11 comentários para “O Reino Unido sabia que os terroristas ganhariam com a derrubada de Gaddafi"

  1. robert e williamson jr
    Julho 1, 2022 em 12: 30

    Para onde foi o ouro da Líbia?

  2. Tony Ryan
    Junho 30, 2022 em 21: 14

    O petróleo em dólares não-petrolíferos foi, sem dúvida, o que desencadeou o ataque, mas Kadafi presidiu a uma nação bem governada, a mais feliz de África, e planeou estender essa felicidade a uma África unida, como todos os africanos bem sabiam. Os EUA e a NATO não podiam tolerar isto.

    Aguardo com expectativa o dia em que os responsáveis ​​por essa guerra assassina serão pendurados na mesma forca. E, sim, eu sei; não vai acontecer enquanto a OTAN, a UE, a ONU e os EUA existirem.

  3. Joe B
    Junho 30, 2022 em 19: 24

    Os EUA e o Reino Unido parecem ter sido piores do que meramente descuidados no ataque à Líbia.
    Não houve evidências convincentes de seu envolvimento na bomba do avião de Lockerbie.
    A única evidência era que o cronômetro da bomba era da mesma marca que foi vendido à Líbia.
    Devemos acreditar que todos os proprietários de uma marca de armas cometem todos os crimes cometidos com armas dessa marca.
    Os motivos prováveis ​​dos EUA/Reino Unido foram obter subornos de (1) Israel e (2) ricos que odeiam o socialismo da Líbia.
    “Terroristas” são agentes dos EUA/Reino Unido, cujas fontes de suborno não se importam com os meios utilizados.

  4. Vera Gottlieb
    Junho 30, 2022 em 14: 59

    EUA/Reino Unido = burros do mal.

    • Jan
      Junho 30, 2022 em 16: 24

      Uma excelente análise do ataque:

      “Obama's Libya Debacle,” Foreign Affairs, março/abril de 2015.

      Podemos creditar a Obama o facto de ter trazido de volta os mercados de escravos abertos a África.

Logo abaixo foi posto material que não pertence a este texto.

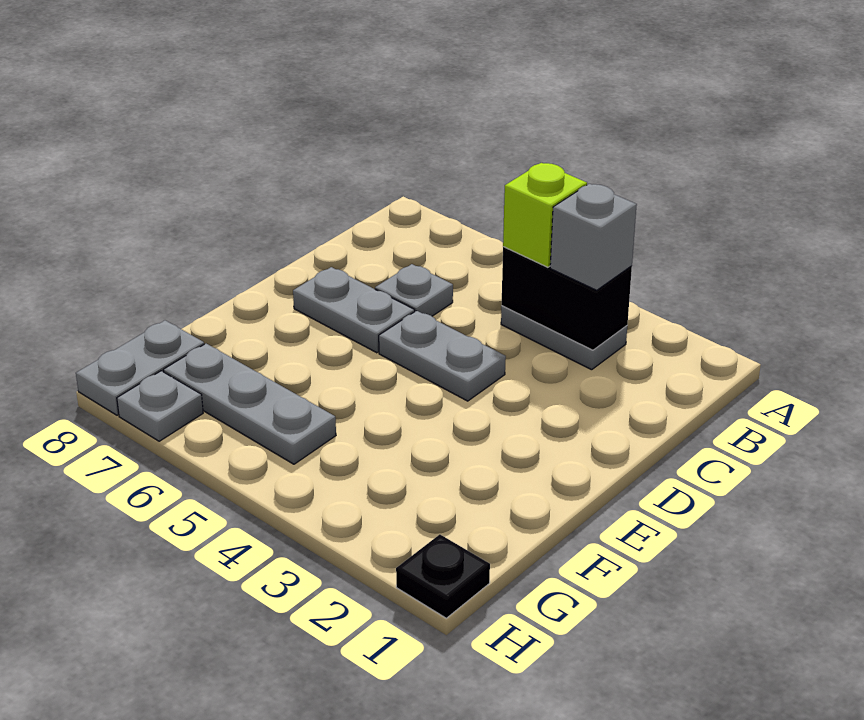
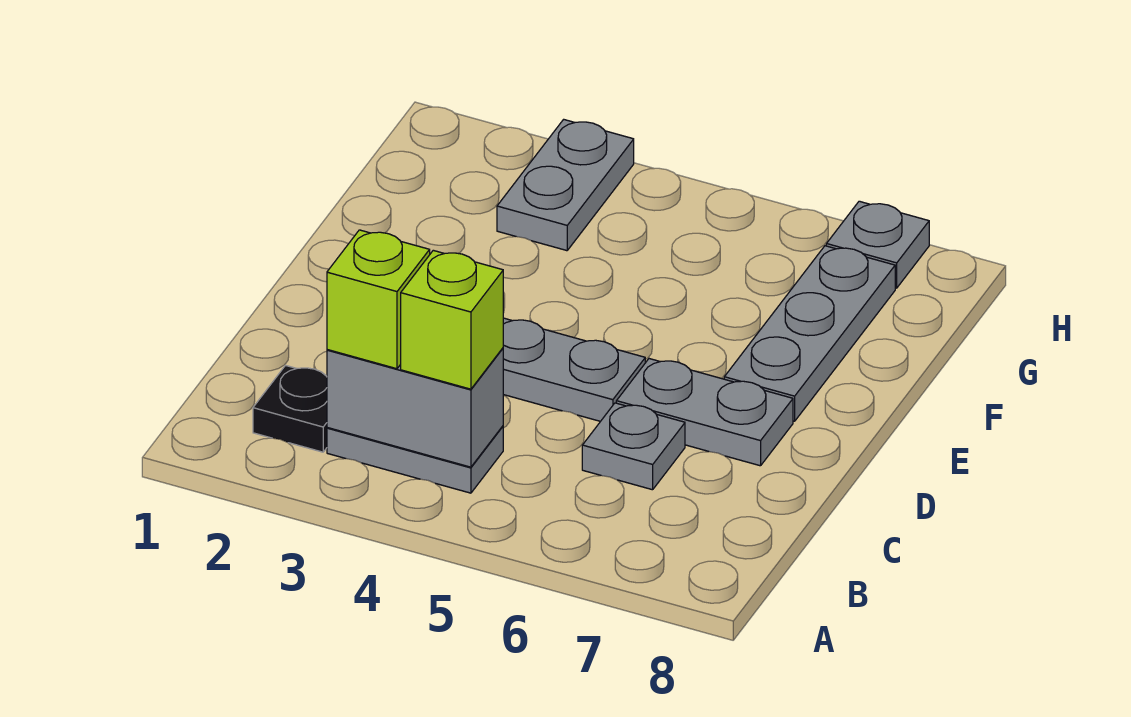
black brick B3:B4 level 2 -> grey brick B3:B4 level 2
grey brick B3 level 3 -> lime brick B3 level 3
grey plate G5:G7 level 1 -> grey plate E7:G7 level 1
grey plate G8:H8 level 1 -> grey plate G3:H3 level 1
black plate H1 level 1 -> black plate B2 level 1

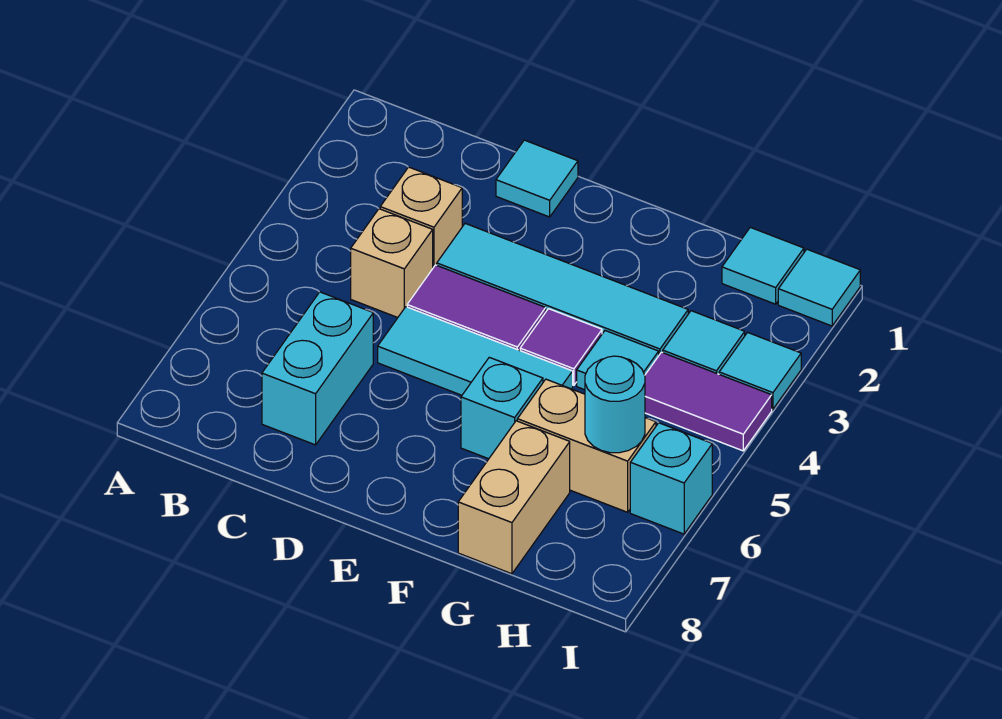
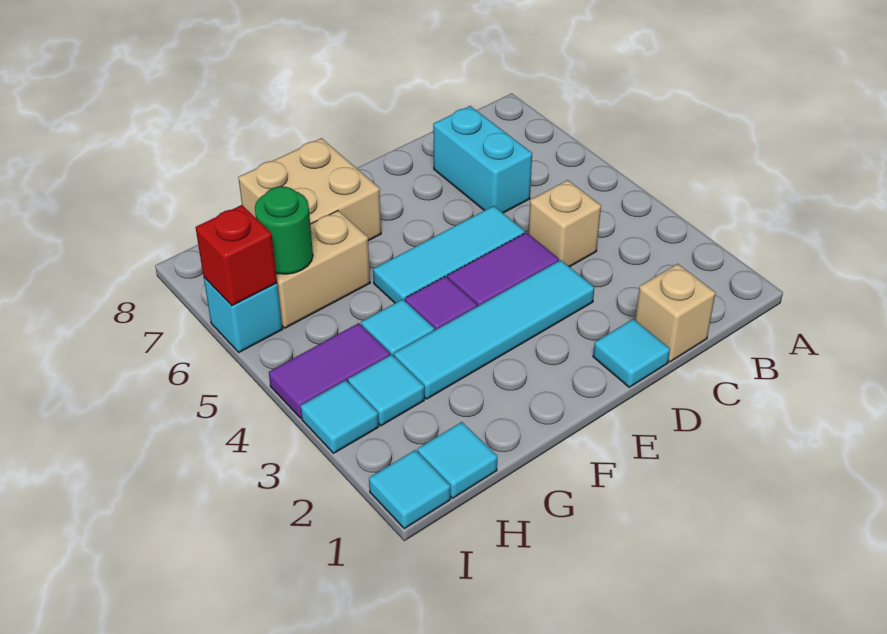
tan brick C3 level 1 -> tan brick C1 level 1
cyan brick F6 level 1 -> none
tan brick G7:G8 level 1 -> tan brick F7:G8 level 1
cyan round brick H6 level 2 -> green round brick H6 level 2
none -> red brick I6 level 2

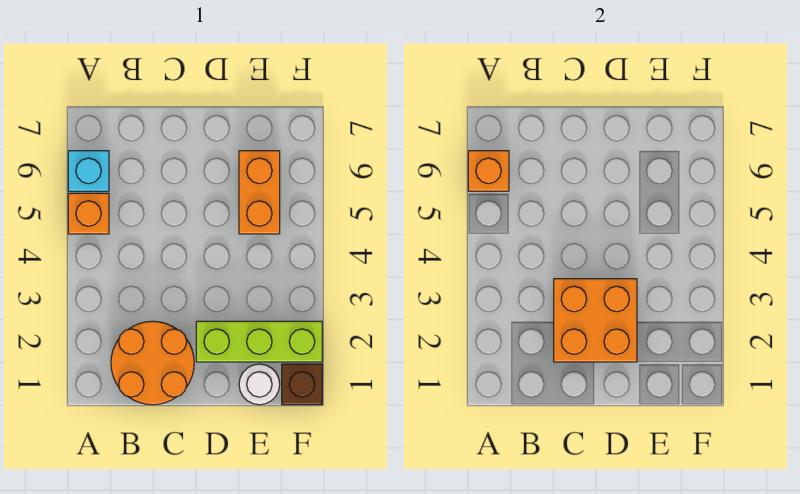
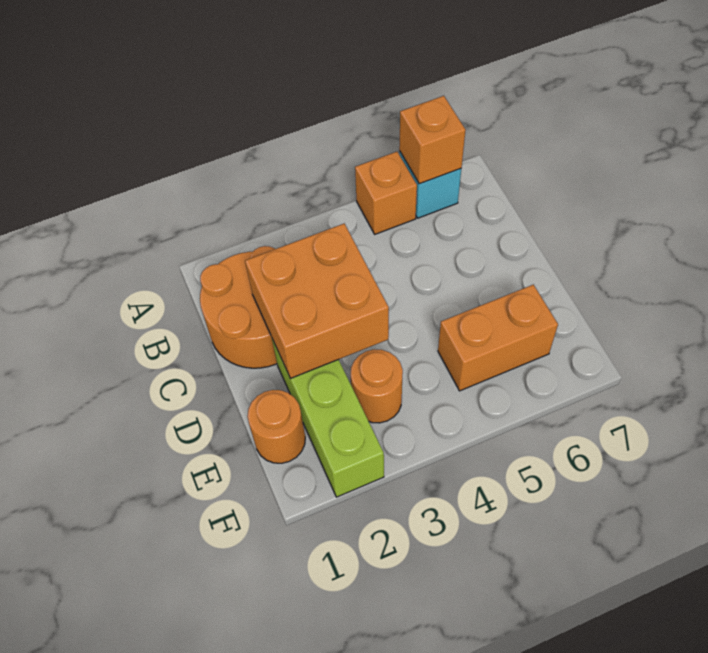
white round brick E1 level 1 -> orange round brick E1 level 1
none -> orange round brick E3 level 1
brown brick F1 level 1 -> none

  5. Junho 30, 2022 em 12: 51

    Não eram apenas os britânicos que sabiam disso, mas também a administração Obama-Biden-Clinton (lembra-se da gargalhada de Hillary?). As coisas não mudaram muito com a NATO, excepto que, depois de ter iniciado o conflito ucraniano, está agora ansiosa por iniciar um com a China.

  6. Raimundo Knowles
    Junho 30, 2022 em 11: 22

    Embora a eliminação de Ghaddafi possa ter sido apresentada ao público como a derrubada de um líder violento e instável, o petróleo pode ter desempenhado um papel mais significativo. Ghaddafi convidou as companhias petrolíferas chinesas e russas a licitar contratos de arrendamento de petróleo, num esforço para as jogar contra as companhias petrolíferas ocidentais. Ao fazê-lo, esperava obter melhores negócios de todas as companhias petrolíferas. Isso era algo que o Ocidente não podia tolerar. Depois que Khadafi decidiu jogar esse jogo, seus dias estavam contados.

    • DrClaw
      Junho 30, 2022 em 13: 56

      Ele estava prestes a lançar uma moeda independente, não pertencente ao FMI, o dinar de ouro. Linha vermelha ali

      • Junho 30, 2022 em 15: 47

        Essa foi definitivamente a linha vermelha. Mas a imposição destas sanções ilegítimas, quer queira quer não, acelerou a utilização de moedas alternativas como a Rússia, a China e a Índia. Não vejo EUA/OTAN tendo coragem de atacar estes países.

      • Jan
        Junho 30, 2022 em 16: 17

        Sim, esse pode ser o motivo subjacente ao ataque ocidental. Todas as transações bancárias africanas passam por Paris, onde o franco francês ainda existe como moeda bancária. O centro bancário africano seria transferido para Trípoli, o que explica o forte envolvimento dos franceses no ataque. Linha vermelha, de fato.

  7. Junho 30, 2022 em 10: 41

    Boa reportagem. Agora vá para a próxima etapa e pergunte por quê? Se você conseguir se libertar da conversa fiada produzida pela maioria dos “especialistas” e “jornalistas”, a razão é fácil de adivinhar.

    Os impérios, especialmente os liderados por neoconservadores de mentalidade sionista, adoram o caos.

    Cultivam-no de forma bastante consciente, rotulam-no novamente como “terrorismo” e usam-no como uma desculpa aberta para intervir nos assuntos dos inimigos geopolíticos e/ou nas áreas ricas em recursos do mundo, a qualquer momento da sua escolha.

    Que tantas pessoas inteligentes se recusem a aceitar esta simples realidade e continuem a reciclar as explicações oficiais das intervenções anglo/americanas/israelenses, e a usá-las para estabelecer os parâmetros dos nossos debates de política externa, é completamente desmoralizante.